Maggie pulled up a chair, forming a new strategy in light of this fresh information. ‘So,’ she said, her voice friendly and collegiate now. ‘You here on the Forbes story?’

He smiled, as if licking his lips at the prospect. ‘You bet.’

‘Right,’ Maggie said slowly. ‘It’s just I had a tip that earlier today a reporter for “the Enquirer” bribed a serving officer of the New Orleans Police Department in order to gain access to a crime scene. It didn’t sound like the kind of thing the Philadelphia Enquirer would get up to, so it must have been you. You know that’s a felony in all fifty states, with very heavy penalties.’

He turned ashen.

‘Yep. My source has hard evidence.’ The bluff was the oldest trick in the negotiator’s book. Through years of talks, Maggie had discovered that even the wiliest operators would fall for it.

‘Jesus Christ.’

‘Don’t worry. I’m not going to blab. Not to the police, not to the Enquirer.’

‘You’re not?’

‘We’ve all got a job to do.’

He let out a long gulp of air.

Maggie continued. ‘Just so long as you share whatever you’ve got with me.’

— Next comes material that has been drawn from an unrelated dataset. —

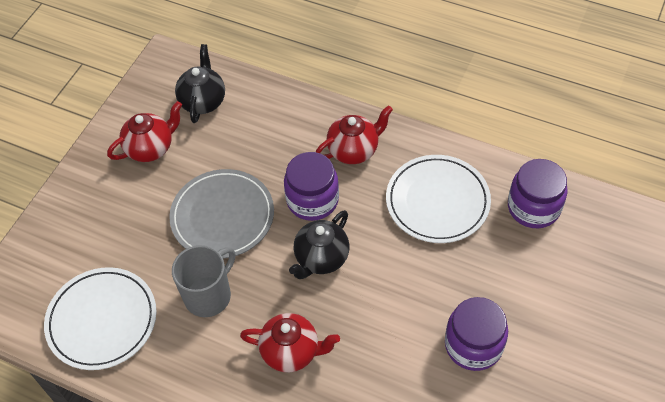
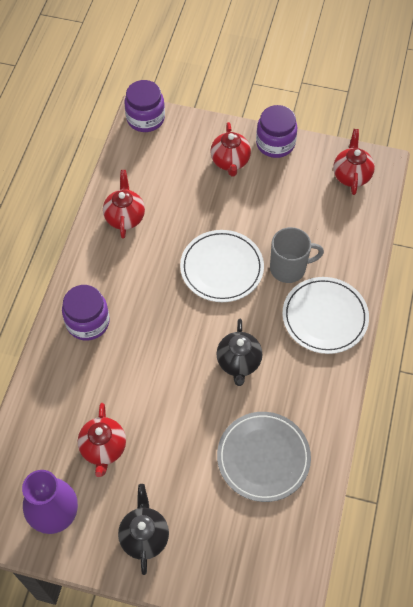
purple vase: 0 -> 1
red teapot: 3 -> 4

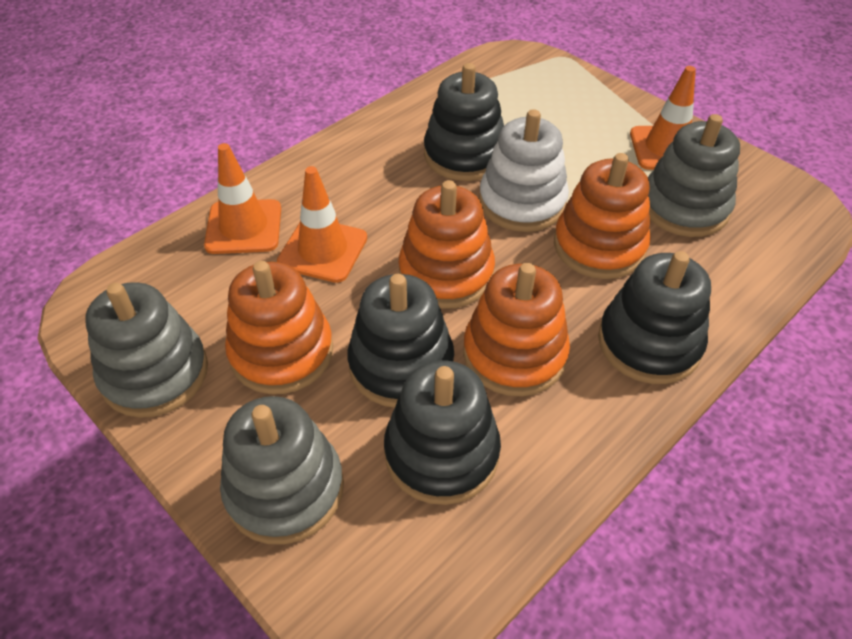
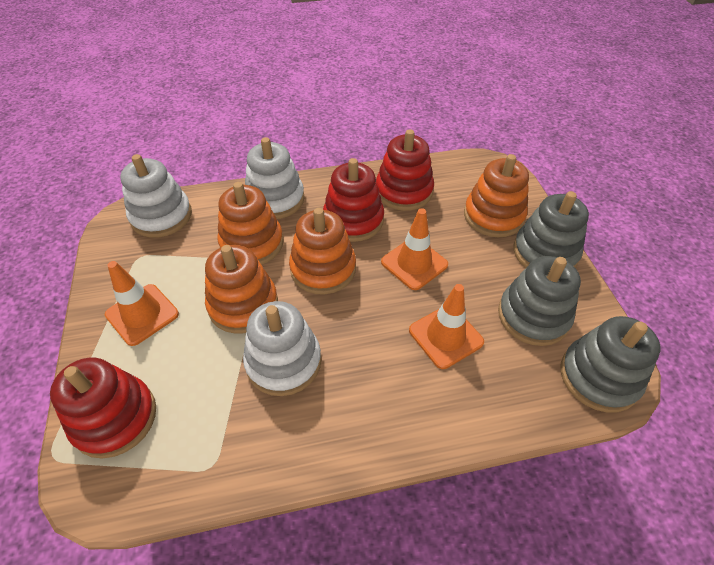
black stacking toy: 4 -> 0
red stacking toy: 0 -> 3
white stacking toy: 1 -> 3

‘You gotta be kidding. There’s no way the Nat-’

‘-National Enquirer is going to want to face charges of corrupting a police officer. Too serious. Which is why you’re going to get on the phone to your friend and ask him to arrange another visit to the house. With me as your pal.’

It took him approximately five seconds to compute what he’d heard. ‘But no photographs, all right? Those are my exclusive. Otherwise I’m screwed.’


His brow remained furrowed. ‘How can I trust you not to take it somewhere else?’

‘You can’t.’ Maggie smiled. ‘But you don’t have much choice.’

He gave a short, glum nod.

‘So,’ Maggie said, gesturing for them to leave the bar. ‘When shall we do this?’

‘There’s only one time we can do this. He’s only on duty tonight. We’ll go there right now.’